Authorship Attribution: Principles and Methods

Authorship attribution is the forensic effort to identify who wrote a text by measuring idiosyncratic linguistic habits. This topic covers the theoretical foundation of the idiolect, the features analysts extract, and how closed-set and open-set problems differ.

Last updated: 19 Jun 2026

Authorship attribution is the forensic discipline that determines who wrote a questioned document by measuring idiosyncratic linguistic habits in that text against reference writing from known authors. The theoretical foundation is the idiolect: every person's language is shaped by a unique accumulation of geography, education, profession, and reading history, and that accumulation produces statistical regularities stable enough to distinguish one writer from another. Attribution analyses most reliably exploit function words and character n-grams, which operate below the writer's conscious control and persist across register shifts. The discipline distinguishes two core problem types: closed-set attribution, where the true author is assumed to be one of a defined candidate pool, and open-set attribution, where the true author may not appear in the pool at all.

Every text carries a statistical signature built from thousands of linguistic choices the writer made without conscious deliberation.
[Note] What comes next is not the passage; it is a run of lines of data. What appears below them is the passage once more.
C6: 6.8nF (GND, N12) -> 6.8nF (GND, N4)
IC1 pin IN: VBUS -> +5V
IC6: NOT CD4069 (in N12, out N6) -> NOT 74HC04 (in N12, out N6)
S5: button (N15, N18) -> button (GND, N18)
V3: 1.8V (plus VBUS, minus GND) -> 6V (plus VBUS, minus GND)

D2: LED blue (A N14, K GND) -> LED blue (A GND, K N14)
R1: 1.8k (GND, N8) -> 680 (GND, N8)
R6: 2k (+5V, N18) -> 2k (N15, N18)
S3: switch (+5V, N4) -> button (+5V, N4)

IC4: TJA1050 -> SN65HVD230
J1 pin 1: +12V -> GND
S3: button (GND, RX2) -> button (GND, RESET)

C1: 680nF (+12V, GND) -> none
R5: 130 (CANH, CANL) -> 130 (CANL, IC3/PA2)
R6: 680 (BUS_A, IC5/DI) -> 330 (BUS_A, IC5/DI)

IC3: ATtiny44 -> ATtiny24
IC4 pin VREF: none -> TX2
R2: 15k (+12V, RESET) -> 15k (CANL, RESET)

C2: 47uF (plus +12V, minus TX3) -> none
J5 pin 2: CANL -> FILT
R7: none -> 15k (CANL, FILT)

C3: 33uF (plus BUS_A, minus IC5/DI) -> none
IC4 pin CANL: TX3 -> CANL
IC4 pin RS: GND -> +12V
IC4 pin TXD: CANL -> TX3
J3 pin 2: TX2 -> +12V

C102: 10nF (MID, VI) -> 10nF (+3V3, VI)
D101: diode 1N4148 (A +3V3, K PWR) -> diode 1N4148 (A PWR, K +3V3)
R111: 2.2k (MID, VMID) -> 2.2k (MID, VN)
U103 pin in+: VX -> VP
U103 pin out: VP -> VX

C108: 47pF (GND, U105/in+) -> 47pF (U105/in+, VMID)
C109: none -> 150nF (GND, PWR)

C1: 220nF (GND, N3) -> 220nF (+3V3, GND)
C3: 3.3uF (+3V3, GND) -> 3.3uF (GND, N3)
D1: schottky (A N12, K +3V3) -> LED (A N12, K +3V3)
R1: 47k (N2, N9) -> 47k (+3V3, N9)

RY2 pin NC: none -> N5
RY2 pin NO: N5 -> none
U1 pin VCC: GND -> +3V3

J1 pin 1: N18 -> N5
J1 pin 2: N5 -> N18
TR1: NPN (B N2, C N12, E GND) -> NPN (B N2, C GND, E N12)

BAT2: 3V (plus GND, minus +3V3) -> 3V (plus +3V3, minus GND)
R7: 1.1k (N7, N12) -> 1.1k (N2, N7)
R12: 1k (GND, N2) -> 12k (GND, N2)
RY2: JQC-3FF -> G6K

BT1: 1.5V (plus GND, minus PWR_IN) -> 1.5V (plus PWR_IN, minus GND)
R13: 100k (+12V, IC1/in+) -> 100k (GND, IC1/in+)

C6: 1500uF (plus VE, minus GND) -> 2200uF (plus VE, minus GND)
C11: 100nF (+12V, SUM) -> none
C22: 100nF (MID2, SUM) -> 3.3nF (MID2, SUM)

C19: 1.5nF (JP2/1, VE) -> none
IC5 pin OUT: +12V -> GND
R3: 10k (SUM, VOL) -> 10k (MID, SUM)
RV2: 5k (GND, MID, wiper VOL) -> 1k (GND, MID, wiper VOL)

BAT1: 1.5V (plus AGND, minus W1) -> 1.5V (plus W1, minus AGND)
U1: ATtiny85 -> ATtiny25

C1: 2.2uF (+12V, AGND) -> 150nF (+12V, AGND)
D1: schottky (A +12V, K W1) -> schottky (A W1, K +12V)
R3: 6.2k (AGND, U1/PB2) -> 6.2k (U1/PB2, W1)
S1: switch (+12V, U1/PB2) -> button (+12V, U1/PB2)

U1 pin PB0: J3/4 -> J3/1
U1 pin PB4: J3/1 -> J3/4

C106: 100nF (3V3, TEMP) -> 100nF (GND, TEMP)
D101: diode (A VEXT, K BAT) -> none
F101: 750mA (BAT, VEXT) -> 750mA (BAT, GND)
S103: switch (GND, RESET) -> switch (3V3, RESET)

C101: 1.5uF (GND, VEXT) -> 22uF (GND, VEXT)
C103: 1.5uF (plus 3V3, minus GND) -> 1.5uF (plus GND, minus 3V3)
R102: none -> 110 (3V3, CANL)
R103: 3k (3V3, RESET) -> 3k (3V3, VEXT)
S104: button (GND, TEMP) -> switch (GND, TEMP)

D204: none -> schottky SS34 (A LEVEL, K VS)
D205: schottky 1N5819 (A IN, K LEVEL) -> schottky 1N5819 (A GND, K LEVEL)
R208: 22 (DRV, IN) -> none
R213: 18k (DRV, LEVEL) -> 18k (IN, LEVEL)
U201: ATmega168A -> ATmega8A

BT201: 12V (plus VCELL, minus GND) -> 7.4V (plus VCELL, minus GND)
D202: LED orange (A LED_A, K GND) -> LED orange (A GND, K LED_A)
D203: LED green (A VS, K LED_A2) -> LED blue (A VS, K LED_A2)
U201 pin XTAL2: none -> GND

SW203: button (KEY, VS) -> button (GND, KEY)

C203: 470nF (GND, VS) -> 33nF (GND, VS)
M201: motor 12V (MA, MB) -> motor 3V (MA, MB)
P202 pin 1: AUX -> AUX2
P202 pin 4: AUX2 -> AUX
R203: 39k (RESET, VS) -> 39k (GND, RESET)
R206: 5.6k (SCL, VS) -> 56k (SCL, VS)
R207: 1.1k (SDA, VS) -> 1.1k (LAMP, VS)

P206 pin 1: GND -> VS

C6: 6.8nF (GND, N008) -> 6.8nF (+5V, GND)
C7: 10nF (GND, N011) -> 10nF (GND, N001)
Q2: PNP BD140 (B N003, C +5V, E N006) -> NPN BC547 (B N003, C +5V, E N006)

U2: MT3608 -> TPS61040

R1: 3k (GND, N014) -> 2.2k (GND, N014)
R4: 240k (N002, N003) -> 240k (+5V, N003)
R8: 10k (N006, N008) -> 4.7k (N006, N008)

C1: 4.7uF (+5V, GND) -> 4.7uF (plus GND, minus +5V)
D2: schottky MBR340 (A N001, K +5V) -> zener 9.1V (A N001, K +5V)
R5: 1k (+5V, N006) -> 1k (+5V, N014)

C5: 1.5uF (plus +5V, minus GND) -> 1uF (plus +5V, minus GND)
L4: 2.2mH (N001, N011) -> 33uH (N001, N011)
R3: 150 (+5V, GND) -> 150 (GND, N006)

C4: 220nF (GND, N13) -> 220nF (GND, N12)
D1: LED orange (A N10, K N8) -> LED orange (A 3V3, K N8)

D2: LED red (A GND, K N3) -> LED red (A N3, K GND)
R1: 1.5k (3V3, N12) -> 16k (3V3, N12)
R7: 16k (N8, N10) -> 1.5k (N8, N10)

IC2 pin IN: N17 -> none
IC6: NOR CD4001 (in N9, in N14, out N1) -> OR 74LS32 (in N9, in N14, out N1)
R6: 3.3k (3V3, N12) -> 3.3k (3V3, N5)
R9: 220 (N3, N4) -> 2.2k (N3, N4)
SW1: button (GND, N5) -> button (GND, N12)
Authorship attribution is the forensic discipline that reads this signature to answer a practical question: who wrote this? The question arises in threatening-letter investigations, will-contest litigation, plagiarism hearings, intelligence analysis, and literary scholarship, and the methods brought to each setting share a common theoretical backbone.

The backbone is the idiolect assumption: the claim that every person's language is shaped by a unique accumulation of influences, geography, schooling, profession, reading habits, age, and social network, and that this accumulation produces measurable regularities stable enough to distinguish one writer from another. The assumption is not romantic speculation. It is a testable hypothesis, and decades of research have established which features make it reliable and under what conditions it breaks down.

This topic builds the conceptual foundation. It defines what authorship attribution is trying to do, maps the two main problem types (closed-set and open-set), explains why function words and n-gram features carry the signal, and walks through the feature extraction workflow that turns raw text into a form a statistical classifier can use. The goal is to understand not just the techniques but the logical constraints they operate under, because those constraints are exactly what courtroom challenges probe.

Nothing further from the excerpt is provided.